As I finished this book, it suddenly occurred to me that Humanism, preached by religious and secular thinkers alike in the middle of the 20th Century, is now antiquated.  The contradictions of it have simply become too glaring.  That we, Homo sapiens, are qualitatively different from the rest of nature is something any informed person living today must find very hard to swallow.  What basis is there in science for this kind of thinking?  At what point did we abandon our animal selves?  When exactly did we divorce nature and become human – when we turned to agriculture and started building towns, or when we started burying our dead and painting on cave walls?  How about when we fashioned the first tool?  When Lucy walked upright across the savanna, was that the beginning our separation?

No, I don’t see it.  I don’t see human nature apart from Nature.  Nor do I see human progress as the gradual removal of our selves from the physical environment.  Certainly, our ability to think abstractly – to love, hate and reason – is an integral part of our humanity, but so is eating, sleeping, dreaming, bleeding and sex, to name but a few of our more down-to-earth attributes.

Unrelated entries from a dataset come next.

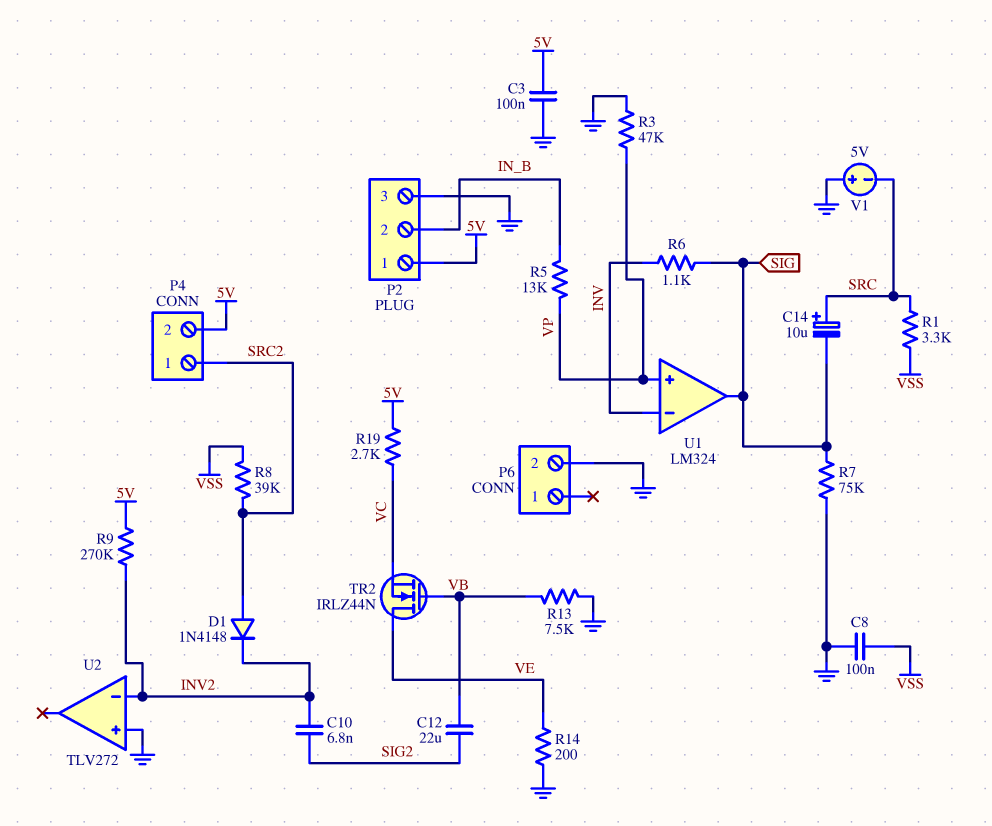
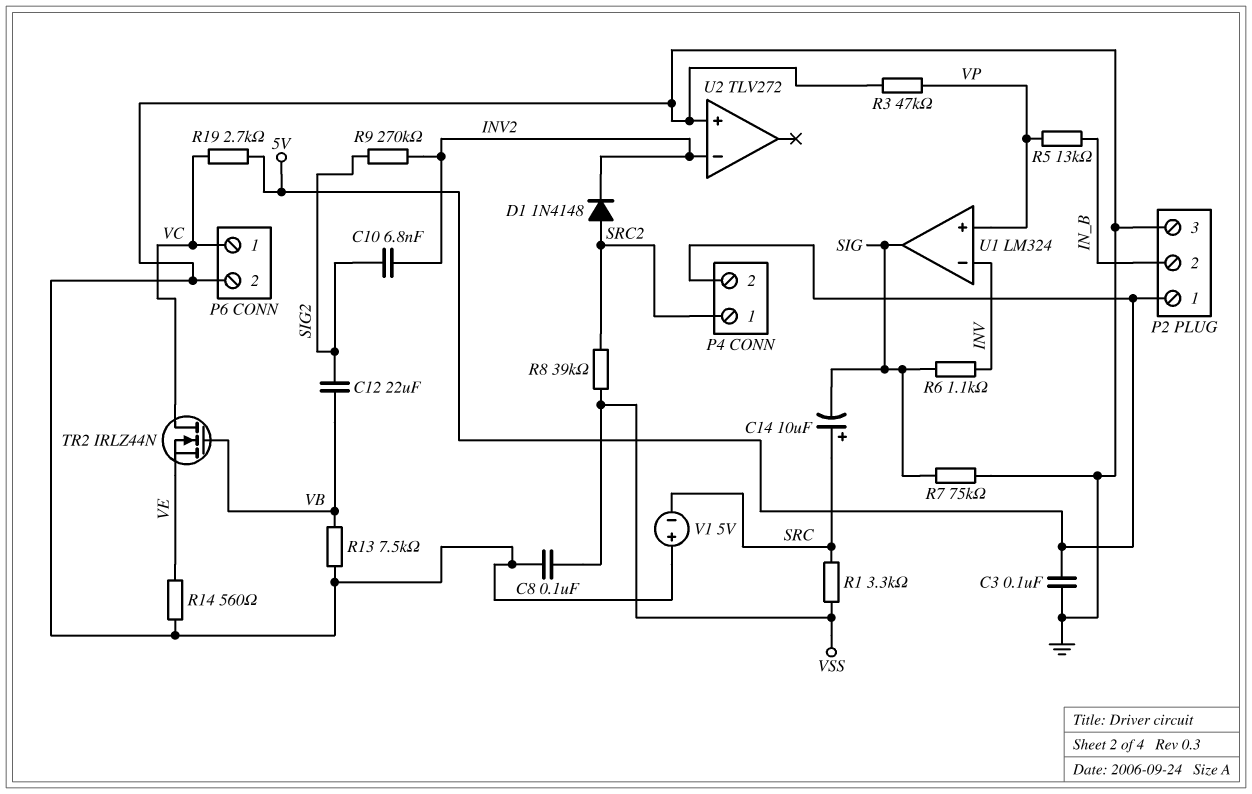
P6 pin 1: none -> VC
R9: 270k (5V, INV2) -> 270k (INV2, SIG2)
R14: 200 (GND, VE) -> 560 (GND, VE)
TR2: NMOS IRLZ44N (G VB, D VE, S VC) -> NMOS IRLZ44N (G VB, D VC, S VE)

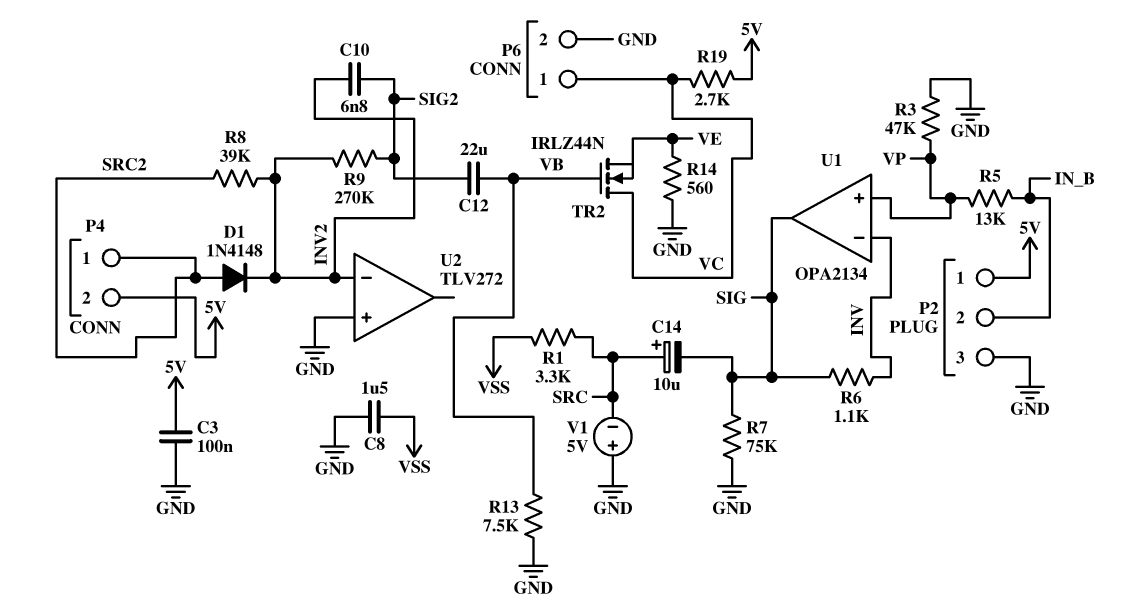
C8: 100nF (GND, VSS) -> 1.5uF (GND, VSS)
R8: 39k (SRC2, VSS) -> 39k (INV2, SRC2)
U1: LM324 -> OPA2134

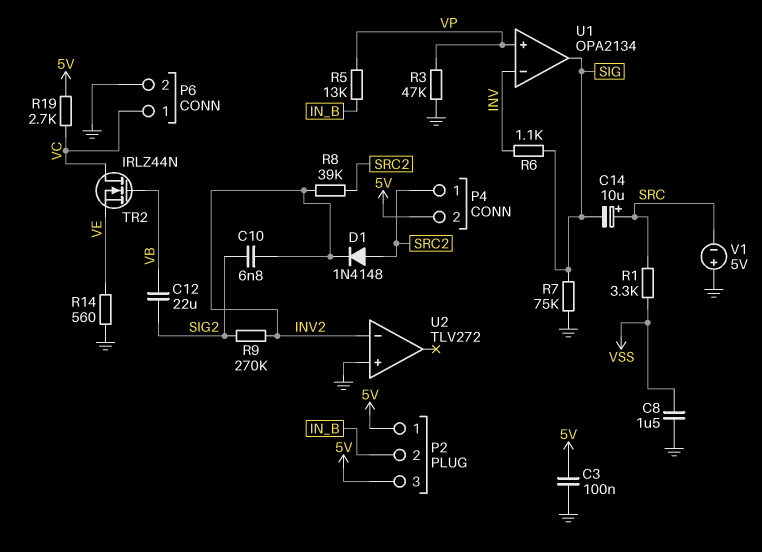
P2 pin 3: GND -> 5V
R13: 7.5k (GND, VB) -> none

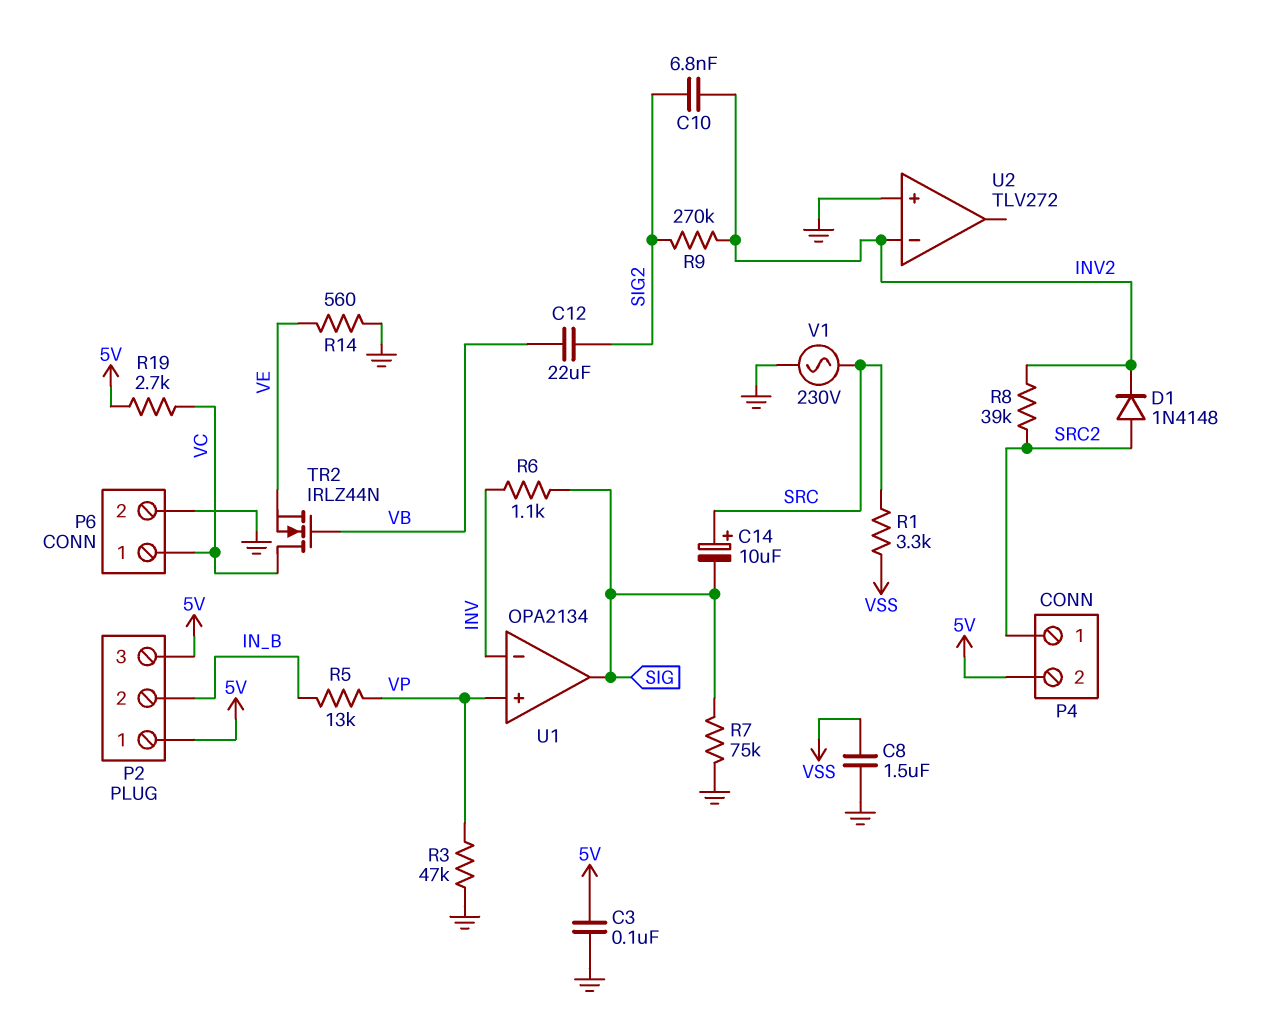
V1: 5V (plus GND, minus SRC) -> AC 230V (GND, SRC)

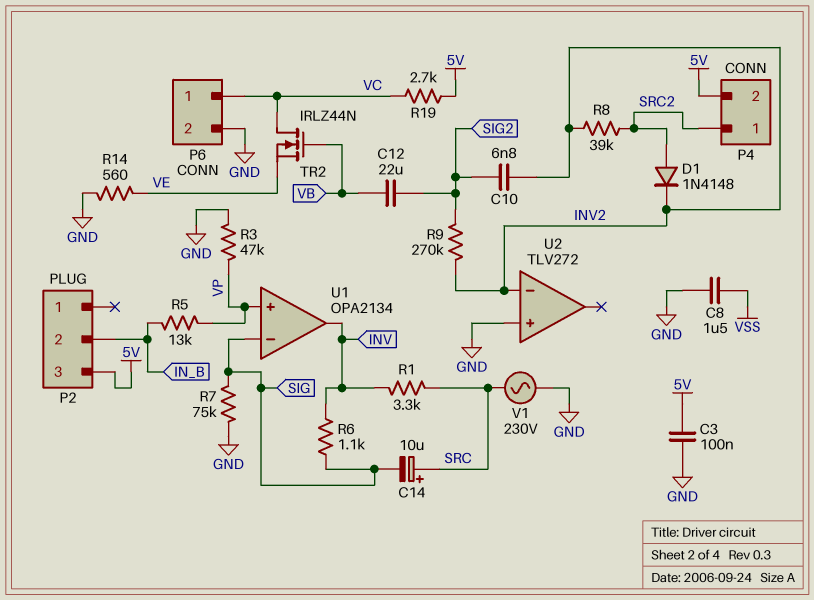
P2 pin 1: 5V -> none
R1: 3.3k (SRC, VSS) -> 3.3k (INV, SRC)
U1 pin in-: INV -> SIG
U1 pin out: SIG -> INV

If we are serious about being fully human, then we must cultivate our affinity with wild nature instead of alienating ourselves from it.  Besides, the wild is as much within us as it is out there.  Like all things in nature, we are evolving, but the words “progress” and “human” do not go together very well.  For better or worse, a human being will always be an animal to some extent.  And I for one revel in that fact.